I am building a Flink app with the following goals:
I have been able to achieve the goals above, with Tumbling windows, but I have no success do the same with Session windows.
My window processing code is as follows
package io.github.streamingwithflink.jv
import java.util.{Calendar}
import io.github.streamingwithflink.util.{MySensorSource, SensorReading, SensorTimeAssigner}
import org.apache.flink.api.common.state.ValueStateDescriptor
import org.apache.flink.api.scala._
import org.apache.flink.streaming.api.datastream.DataStreamSink
import org.apache.flink.streaming.api.scala.function.ProcessWindowFunction
import org.apache.flink.streaming.api.{TimeCharacteristic}
import org.apache.flink.streaming.api.scala.{DataStream, OutputTag, StreamExecutionEnvironment}
import org.apache.flink.streaming.api.windowing.assigners.{EventTimeSessionWindows}
import org.apache.flink.streaming.api.windowing.time.Time
import org.apache.flink.streaming.api.windowing.triggers.{Trigger, TriggerResult}
import org.apache.flink.streaming.api.windowing.windows.TimeWindow
import org.apache.flink.util.Collector
import scala.util.Random
object MySessionWindow {
def main(args: Array[String]): Unit = {
// set up the streaming execution environment
val env = StreamExecutionEnvironment.getExecutionEnvironment
// use event time for the application
env.setStreamTimeCharacteristic(TimeCharacteristic.EventTime)

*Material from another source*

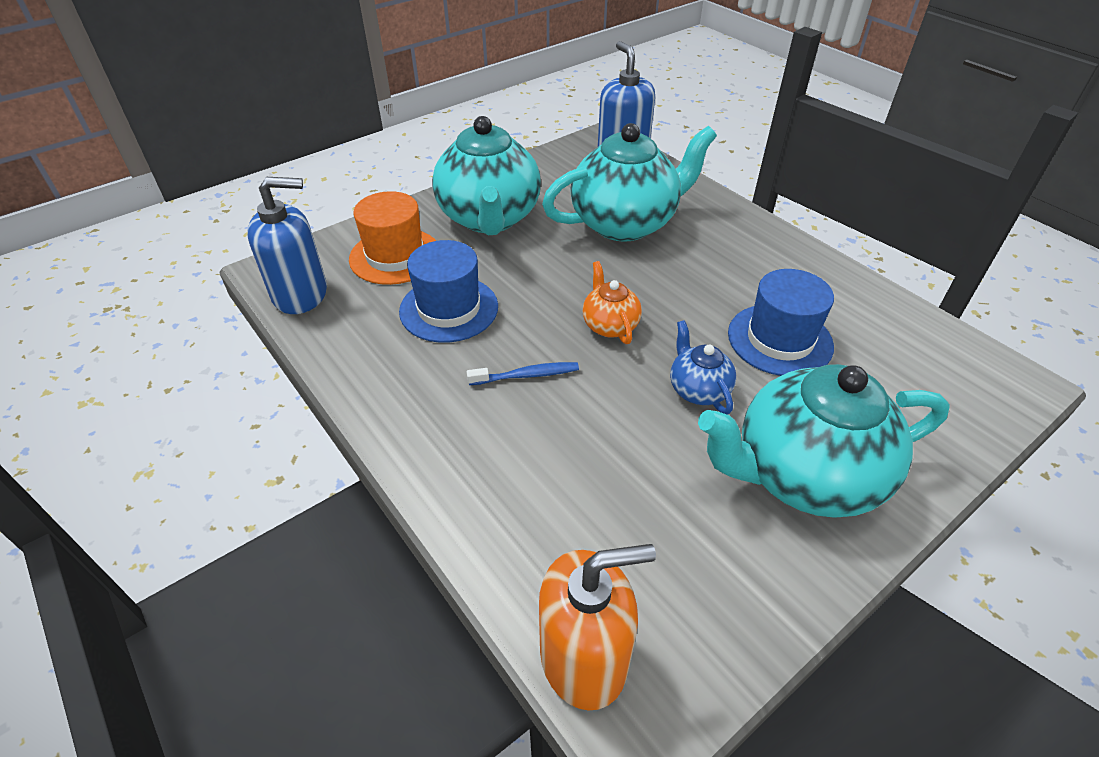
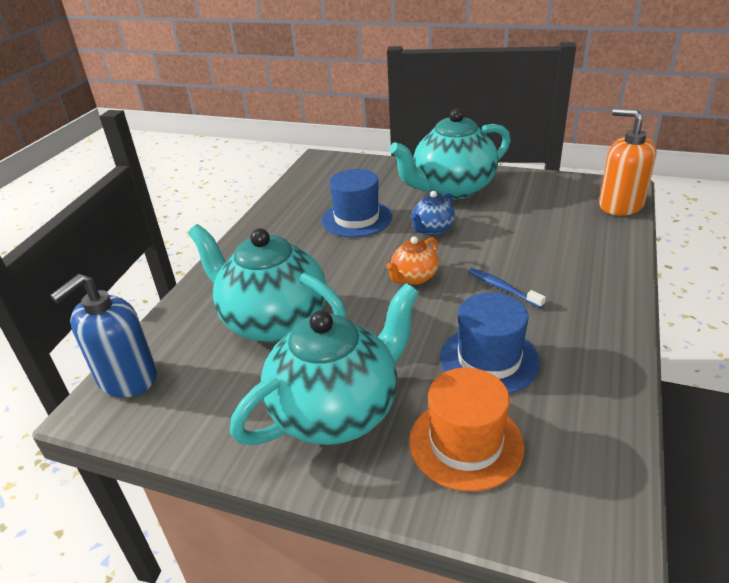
camera: 120 degrees left, 10 degrees down
(300, 294) = (596, 476): blue soap dispenser -> none
(804, 474) = (452, 189): turquoise teapot -> turquoise teapot turned 105 degrees clockwise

// configure watermark interval
env.getConfig.setAutoWatermarkInterval(1000L)
// ingest sensor stream
val sensorData: DataStream[SensorReading] = env
// SensorSource generates random temperature readings
.addSource(new MySensorSource)
// assign timestamps and watermarks which are required for event time
.assignTimestampsAndWatermarks(new SensorTimeAssigner)
val sessionizedEvents = sensorData
.keyBy(_.id)
// a session window with 1.5 second gap
.window(EventTimeSessionWindows.withGap(Time.milliseconds(1500)))
// a custom trigger that fires every event received
.trigger(new MyTrigger)
// count readings per window
.process(new MySessionWindowFunction)
sessionizedEvents.print()
// retrieve and print session output
val sessionOutput: DataStreamSink[String] = sessionizedEvents
.getSideOutput(new OutputTag[String]("session-status"))
.print()
env.execute()
}
}
/** A trigger that fires with every event placed in window. */
class MyTrigger
extends Trigger[SensorReading, TimeWindow] {
override def onElement(
r: SensorReading,
timestamp: Long,
window: TimeWindow,
ctx: Trigger.TriggerContext): TriggerResult = {
if (timestamp >= window.getEnd) {
TriggerResult.FIRE_AND_PURGE
}
else {
TriggerResult.FIRE
}
}
override def onEventTime(
timestamp: Long,
window: TimeWindow,
ctx: Trigger.TriggerContext): TriggerResult = {
// Continue. not using event time timers
TriggerResult.CONTINUE
}
override def onProcessingTime(
timestamp: Long,
window: TimeWindow,
ctx: Trigger.TriggerContext): TriggerResult = {
// Continue. We don't use processing time timers
TriggerResult.CONTINUE
}
override def canMerge: Boolean = {
return true
}
override def onMerge(
window: TimeWindow,
ctx: Trigger.OnMergeContext) = {
}
override def clear(
window: TimeWindow,
ctx: Trigger.TriggerContext): Unit = {
// No trigger state to clear
}
}
/** A window function that counts the readings per sensor and window.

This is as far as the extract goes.